Bookplates, a mainstay in private libraries up until the early 20th century, can give us a clue into our societal obsession with proprietarily-based articulations of identity. Postulating a motive behind the popularity of bookplates, Liming gestures to an, “insecurity about the ephemerality of ownership.” When the future of our territory is uncertain, we feel the need to safeguard it more aggressively. Perhaps aristocratic and educated Americans at the time, like Wharton and her circle of friends, were anticipating a declining relevance of ownership as an arbiter of social and cultural capital. In writing our names on our things, on claiming certain objects, we’re reifying our relationships with them, broadcasting our interests and our conquests to the world writ large. Maybe it will become true that, in an era of Kindles and e-books, the books that we do choose to physically purchase will be granted more merit. If we’re keeping limited personal libraries, it will only be the most remarkable-the most intertwined with our ideas of ourselves-that make it onto our bookshelves.
Liming’s fourth and final chapter considers the library as tomb-as a monument we build to ourselves, as a way for people to better know us after we’re gone. Liming turns to Wharton’s 1901 short story, “Angel at the Grave,” which features a character who is held back by the burden of her literary possessions. Of the story’s protagonist, Wharton writes, “She sat in the library, among the carefully tended books and portraits; and it seemed to her that she had been walled alive into a tomb hung with the effigies of dead ideas.” As much as Wharton clung to old-fashioned ways of life, so too was she astute in understanding that one can’t hide in the passive inactions of the past, or the protective spaces filled with our favorite things. Liming interprets the scene as Wharton’s manifesto of sorts; she writes, “It is not enough to read… One must create anew.”

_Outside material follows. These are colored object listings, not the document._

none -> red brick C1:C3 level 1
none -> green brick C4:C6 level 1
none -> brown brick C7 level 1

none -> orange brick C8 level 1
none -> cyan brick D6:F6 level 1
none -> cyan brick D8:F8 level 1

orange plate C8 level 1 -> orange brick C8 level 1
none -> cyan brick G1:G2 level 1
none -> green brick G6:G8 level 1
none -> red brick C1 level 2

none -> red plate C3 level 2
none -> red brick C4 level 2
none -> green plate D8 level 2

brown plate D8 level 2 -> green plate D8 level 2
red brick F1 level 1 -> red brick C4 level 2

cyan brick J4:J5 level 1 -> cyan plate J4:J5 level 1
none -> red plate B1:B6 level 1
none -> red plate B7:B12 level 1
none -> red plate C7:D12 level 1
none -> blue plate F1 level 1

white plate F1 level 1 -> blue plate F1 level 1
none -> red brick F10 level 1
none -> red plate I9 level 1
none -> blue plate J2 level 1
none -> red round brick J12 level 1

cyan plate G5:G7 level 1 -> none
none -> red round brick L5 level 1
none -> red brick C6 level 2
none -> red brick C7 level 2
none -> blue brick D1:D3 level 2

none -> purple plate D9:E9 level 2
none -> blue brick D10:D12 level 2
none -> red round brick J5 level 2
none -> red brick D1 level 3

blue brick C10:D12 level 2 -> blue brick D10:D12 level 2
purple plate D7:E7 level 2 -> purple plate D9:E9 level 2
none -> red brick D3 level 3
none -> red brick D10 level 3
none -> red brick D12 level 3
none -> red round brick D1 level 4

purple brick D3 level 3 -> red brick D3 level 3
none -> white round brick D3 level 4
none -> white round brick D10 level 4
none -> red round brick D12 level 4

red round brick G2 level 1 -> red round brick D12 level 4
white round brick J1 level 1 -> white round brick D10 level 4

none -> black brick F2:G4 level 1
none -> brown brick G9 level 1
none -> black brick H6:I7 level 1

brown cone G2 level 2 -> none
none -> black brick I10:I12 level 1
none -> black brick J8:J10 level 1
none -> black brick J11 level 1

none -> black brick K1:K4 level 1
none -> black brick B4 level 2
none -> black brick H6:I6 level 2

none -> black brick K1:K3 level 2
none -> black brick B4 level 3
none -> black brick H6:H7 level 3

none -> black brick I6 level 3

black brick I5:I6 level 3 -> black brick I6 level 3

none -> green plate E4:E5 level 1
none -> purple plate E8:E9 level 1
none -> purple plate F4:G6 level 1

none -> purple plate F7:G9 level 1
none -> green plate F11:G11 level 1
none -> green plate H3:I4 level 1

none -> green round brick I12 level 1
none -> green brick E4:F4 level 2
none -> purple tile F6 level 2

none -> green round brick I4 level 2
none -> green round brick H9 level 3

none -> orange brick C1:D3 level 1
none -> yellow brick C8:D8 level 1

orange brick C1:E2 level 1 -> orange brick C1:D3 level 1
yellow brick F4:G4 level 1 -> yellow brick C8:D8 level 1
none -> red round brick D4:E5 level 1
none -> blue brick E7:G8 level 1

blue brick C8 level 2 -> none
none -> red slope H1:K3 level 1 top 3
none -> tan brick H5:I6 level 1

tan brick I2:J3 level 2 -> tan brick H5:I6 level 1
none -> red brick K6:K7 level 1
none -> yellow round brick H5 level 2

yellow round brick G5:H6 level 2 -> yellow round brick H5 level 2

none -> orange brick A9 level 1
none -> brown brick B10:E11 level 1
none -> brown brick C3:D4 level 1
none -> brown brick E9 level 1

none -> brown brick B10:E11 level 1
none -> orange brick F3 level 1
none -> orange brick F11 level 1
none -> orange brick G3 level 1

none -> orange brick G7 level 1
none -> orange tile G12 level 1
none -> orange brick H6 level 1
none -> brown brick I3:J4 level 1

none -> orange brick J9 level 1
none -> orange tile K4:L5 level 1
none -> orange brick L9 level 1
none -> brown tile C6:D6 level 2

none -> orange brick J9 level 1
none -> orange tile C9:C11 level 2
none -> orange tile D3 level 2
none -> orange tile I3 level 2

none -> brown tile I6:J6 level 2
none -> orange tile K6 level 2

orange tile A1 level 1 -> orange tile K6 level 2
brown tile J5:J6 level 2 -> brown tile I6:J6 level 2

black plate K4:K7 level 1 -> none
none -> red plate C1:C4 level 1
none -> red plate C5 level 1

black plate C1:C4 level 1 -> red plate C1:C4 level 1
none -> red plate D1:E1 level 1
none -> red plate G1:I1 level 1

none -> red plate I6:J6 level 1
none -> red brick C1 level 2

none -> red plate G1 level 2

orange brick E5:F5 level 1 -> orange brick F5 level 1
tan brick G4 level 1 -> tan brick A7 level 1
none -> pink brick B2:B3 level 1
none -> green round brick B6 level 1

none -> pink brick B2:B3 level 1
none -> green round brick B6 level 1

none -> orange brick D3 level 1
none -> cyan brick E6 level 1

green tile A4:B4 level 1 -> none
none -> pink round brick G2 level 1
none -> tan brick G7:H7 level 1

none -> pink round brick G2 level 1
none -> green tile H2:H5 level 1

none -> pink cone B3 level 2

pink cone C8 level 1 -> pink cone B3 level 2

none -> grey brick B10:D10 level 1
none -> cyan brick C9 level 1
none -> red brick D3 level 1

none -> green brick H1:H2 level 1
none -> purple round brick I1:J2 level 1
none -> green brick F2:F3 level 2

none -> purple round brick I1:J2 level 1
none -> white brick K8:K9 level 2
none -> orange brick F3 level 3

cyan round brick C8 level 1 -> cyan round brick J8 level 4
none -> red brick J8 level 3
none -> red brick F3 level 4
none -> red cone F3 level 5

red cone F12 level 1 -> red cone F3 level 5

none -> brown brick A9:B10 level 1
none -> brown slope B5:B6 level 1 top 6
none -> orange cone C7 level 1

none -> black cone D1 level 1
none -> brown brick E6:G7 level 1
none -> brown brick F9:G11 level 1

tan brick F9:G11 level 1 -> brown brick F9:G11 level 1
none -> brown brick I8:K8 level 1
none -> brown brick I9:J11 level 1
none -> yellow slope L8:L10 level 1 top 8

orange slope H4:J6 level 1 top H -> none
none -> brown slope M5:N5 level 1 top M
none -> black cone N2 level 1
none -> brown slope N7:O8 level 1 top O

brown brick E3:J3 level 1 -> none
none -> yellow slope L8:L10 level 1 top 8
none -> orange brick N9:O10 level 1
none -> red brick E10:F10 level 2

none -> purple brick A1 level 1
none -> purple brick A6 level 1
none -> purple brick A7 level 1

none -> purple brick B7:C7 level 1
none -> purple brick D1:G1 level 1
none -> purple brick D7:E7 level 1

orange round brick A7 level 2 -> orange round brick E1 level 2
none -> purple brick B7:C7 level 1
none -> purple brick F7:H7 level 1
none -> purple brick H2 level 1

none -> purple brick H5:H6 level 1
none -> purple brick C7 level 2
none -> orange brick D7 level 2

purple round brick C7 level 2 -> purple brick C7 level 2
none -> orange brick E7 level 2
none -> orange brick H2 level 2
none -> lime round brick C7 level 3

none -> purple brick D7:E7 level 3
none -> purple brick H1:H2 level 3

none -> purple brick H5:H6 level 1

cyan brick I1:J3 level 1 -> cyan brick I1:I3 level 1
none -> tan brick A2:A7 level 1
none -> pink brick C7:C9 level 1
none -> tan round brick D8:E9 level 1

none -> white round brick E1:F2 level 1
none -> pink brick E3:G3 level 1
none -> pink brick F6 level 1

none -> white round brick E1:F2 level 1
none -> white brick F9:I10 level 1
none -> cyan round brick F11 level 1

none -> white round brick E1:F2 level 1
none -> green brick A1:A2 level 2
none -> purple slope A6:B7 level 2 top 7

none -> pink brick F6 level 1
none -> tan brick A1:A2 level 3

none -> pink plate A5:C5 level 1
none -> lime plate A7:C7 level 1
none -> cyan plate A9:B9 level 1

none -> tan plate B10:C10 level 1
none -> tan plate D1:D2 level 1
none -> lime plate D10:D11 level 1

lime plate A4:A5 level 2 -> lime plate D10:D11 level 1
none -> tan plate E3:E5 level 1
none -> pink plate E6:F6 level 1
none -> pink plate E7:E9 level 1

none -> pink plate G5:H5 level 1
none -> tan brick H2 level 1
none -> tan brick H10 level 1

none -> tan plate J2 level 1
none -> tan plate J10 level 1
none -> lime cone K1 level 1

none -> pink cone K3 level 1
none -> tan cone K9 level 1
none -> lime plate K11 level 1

And here is the ultimate lesson we are to glean from reading What a Library Means to a Woman in this moment: the project of our own education among books can and should be continued now, even in our isolation. Though it feels as if there is little forward movement in our lives, the process of self-making is still available to us. We can still expand our understanding of the world, even if we can’t partake in it. Liming writes that Wharton’s library was her way of “trying to forge the material proof of her own existence.” Now is our time-for reading, for writing, for reflecting. Not only is documentation important for historical record, it’s important to keep a record of our interior lives-so that when we emerge from this, we can all begin to create anew.